Monday 9 March 2015

Estimating software is really hard

Are software estimates valuable? It's hard to say. We, as programmers, feel that estimates are very difficult to obtain, usually inaccurate and therefore something of a waste of time. Managers, on the other hand, have a certain budget available and often a certain time frame, too. They want to know if a project will fit into those constraints or, if they are a particularly talented manager, what subset of the blue-sky-dream requirements can be completed within that budget and time. Estimates are the way budgets turn into project plans.

The problem is that software estimates are always a tricky beast. Software isn't like constructing a building. It's more like designing a building for a swarm of robots to build in seconds for no cost. All the effort in software is design effort, not construction, and design is the hard part to pin down.

When you design a building, you have some solid requirements to work from. It will be this tall, with this many floors, we want this many units or offices inside, and this many car parking spaces. That, in turn, leads to some other calculated requirements - to serve that many floors, you need this many lifts. Fire stairwells are this size and regulations require two of them. Concrete can support this much weight per unit surface area. You know what you're getting into.

Software, so far, doesn't have any of that, and might never do. Also, by the time you're done finding out how large the project is, that's part of the design work. If, for instance, you're trying to measure business software by the number of database tables required, then you need to find out what tables are needed and count them. Finding out what tables are needed, though, means gathering all the requirements and designing tables to store the relevant data and oh, look, now you've done a database schema to estimate how long it will take to develop a database schema. It's almost as if the nature of software rebels against being quantified before it is completed. Unfortunately, "I'll know how much it will cost when I'm done spending the money" isn't a satisfying or wise answer to the question of budgets.

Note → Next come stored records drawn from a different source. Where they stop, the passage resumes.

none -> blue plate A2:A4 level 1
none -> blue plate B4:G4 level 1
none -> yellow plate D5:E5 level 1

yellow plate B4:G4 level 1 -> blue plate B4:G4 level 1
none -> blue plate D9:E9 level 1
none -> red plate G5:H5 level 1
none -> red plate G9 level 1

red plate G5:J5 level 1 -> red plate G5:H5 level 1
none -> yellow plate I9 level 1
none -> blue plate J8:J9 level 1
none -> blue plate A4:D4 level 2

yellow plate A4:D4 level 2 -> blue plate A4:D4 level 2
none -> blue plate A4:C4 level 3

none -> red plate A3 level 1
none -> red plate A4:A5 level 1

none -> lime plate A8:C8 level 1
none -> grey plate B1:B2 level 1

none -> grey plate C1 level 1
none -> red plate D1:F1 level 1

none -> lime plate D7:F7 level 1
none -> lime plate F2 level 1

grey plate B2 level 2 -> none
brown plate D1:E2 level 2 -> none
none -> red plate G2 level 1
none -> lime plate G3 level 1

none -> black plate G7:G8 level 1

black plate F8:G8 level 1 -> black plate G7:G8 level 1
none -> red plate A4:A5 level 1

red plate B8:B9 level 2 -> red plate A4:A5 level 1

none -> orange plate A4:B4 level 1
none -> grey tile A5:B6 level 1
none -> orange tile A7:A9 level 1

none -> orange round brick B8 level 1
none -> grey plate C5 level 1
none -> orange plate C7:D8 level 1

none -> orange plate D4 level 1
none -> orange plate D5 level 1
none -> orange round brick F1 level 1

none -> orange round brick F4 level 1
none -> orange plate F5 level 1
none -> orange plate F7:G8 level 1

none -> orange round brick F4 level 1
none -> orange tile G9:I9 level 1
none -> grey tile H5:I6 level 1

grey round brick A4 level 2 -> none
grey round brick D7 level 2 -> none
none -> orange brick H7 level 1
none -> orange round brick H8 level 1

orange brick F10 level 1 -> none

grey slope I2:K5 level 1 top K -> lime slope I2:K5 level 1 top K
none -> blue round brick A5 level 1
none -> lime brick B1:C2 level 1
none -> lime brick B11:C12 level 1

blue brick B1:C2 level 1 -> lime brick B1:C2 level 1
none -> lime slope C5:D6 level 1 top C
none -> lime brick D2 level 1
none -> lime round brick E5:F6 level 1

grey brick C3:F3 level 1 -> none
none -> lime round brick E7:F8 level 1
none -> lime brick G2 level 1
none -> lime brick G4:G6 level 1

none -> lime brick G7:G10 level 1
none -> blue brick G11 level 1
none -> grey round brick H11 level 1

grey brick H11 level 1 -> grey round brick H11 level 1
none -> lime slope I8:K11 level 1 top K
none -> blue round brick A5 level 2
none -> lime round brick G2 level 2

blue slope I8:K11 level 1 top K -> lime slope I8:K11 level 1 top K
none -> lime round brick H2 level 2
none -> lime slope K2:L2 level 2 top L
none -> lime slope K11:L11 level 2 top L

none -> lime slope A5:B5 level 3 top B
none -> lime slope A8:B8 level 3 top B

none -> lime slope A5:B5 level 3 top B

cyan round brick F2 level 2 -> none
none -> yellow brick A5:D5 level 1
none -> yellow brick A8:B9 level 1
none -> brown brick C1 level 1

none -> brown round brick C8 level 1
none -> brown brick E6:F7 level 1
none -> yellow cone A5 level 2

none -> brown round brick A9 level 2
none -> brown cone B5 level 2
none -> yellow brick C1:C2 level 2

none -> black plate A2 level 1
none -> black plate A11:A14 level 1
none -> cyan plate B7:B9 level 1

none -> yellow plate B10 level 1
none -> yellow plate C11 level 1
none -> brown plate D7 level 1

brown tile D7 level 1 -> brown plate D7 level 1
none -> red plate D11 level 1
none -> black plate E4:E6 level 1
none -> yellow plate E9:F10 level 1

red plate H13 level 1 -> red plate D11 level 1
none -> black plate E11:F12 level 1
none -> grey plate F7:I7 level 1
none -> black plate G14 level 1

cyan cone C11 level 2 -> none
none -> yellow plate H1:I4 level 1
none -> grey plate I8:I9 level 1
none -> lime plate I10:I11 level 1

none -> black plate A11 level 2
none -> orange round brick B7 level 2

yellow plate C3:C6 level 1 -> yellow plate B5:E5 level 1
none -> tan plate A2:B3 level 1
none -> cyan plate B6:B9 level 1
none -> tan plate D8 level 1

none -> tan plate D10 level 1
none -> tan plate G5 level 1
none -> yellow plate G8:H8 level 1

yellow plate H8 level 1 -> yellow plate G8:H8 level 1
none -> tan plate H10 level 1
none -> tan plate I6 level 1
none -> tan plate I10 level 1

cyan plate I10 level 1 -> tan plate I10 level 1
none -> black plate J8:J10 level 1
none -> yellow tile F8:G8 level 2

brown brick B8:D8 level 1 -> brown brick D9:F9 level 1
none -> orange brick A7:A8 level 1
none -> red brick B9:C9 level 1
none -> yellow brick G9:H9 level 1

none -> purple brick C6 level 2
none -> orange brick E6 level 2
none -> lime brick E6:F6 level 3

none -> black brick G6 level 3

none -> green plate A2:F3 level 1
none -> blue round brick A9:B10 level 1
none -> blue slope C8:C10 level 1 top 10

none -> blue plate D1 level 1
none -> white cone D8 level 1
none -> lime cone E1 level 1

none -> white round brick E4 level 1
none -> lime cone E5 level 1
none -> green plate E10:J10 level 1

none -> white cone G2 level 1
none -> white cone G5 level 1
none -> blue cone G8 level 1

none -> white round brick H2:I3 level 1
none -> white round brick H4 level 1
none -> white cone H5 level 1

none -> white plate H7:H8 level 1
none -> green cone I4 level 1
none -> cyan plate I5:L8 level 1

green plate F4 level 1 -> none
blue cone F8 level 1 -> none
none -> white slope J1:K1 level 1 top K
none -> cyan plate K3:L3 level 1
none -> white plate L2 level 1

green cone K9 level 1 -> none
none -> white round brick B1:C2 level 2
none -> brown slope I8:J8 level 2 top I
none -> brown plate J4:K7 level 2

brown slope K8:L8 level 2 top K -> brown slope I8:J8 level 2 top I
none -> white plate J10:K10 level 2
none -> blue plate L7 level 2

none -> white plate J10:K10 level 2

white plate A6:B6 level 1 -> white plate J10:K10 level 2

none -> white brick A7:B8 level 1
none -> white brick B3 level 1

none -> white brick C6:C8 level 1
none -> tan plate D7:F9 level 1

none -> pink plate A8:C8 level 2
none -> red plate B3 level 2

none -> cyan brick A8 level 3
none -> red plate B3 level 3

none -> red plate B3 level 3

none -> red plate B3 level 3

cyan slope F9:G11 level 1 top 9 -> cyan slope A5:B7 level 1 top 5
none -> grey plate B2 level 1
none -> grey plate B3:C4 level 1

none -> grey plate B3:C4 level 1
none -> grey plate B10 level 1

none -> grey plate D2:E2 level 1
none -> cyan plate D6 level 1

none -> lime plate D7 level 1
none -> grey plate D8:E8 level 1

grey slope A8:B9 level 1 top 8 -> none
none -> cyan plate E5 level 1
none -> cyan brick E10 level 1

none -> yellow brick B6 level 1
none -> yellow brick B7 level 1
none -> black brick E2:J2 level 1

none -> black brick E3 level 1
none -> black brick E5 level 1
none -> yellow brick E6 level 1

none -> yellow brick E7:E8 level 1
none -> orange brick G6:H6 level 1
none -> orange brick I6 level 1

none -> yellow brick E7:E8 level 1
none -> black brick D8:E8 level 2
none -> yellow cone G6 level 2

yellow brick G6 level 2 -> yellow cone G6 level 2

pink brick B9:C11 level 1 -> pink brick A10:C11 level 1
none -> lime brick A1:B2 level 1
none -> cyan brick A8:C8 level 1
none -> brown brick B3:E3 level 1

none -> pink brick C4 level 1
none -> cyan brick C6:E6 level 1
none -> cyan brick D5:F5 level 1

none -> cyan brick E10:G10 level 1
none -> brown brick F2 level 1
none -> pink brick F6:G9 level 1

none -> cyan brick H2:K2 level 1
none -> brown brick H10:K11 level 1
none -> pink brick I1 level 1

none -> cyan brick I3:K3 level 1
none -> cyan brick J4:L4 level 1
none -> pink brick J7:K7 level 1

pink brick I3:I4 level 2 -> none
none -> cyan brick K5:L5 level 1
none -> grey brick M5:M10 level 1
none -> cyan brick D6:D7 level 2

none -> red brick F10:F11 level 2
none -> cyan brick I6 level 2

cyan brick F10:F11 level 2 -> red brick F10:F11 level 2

So what can we do? Maybe skilled managers have better intuition about how large a project will be, based on some imprecise metrics. If I know we're dealing with five kinds of business data here, then we'll probably have (for instance) 50 tables (10 per data type) and 10 major processes to write (interactions between the major data types), and from there we can guess how long that will take (assuming we know our team well).

The best way, probably, is to say "This is what we want to get done. We have up to this amount of money, or up to this time to do as much as we can. How close might we get to perfection?"

Mokalus of Borg

PS - I have to plead ignorance on how other industries estimate their work.
PPS - Except sometimes when I saw managers give a gut-feel guess and everyone called it good.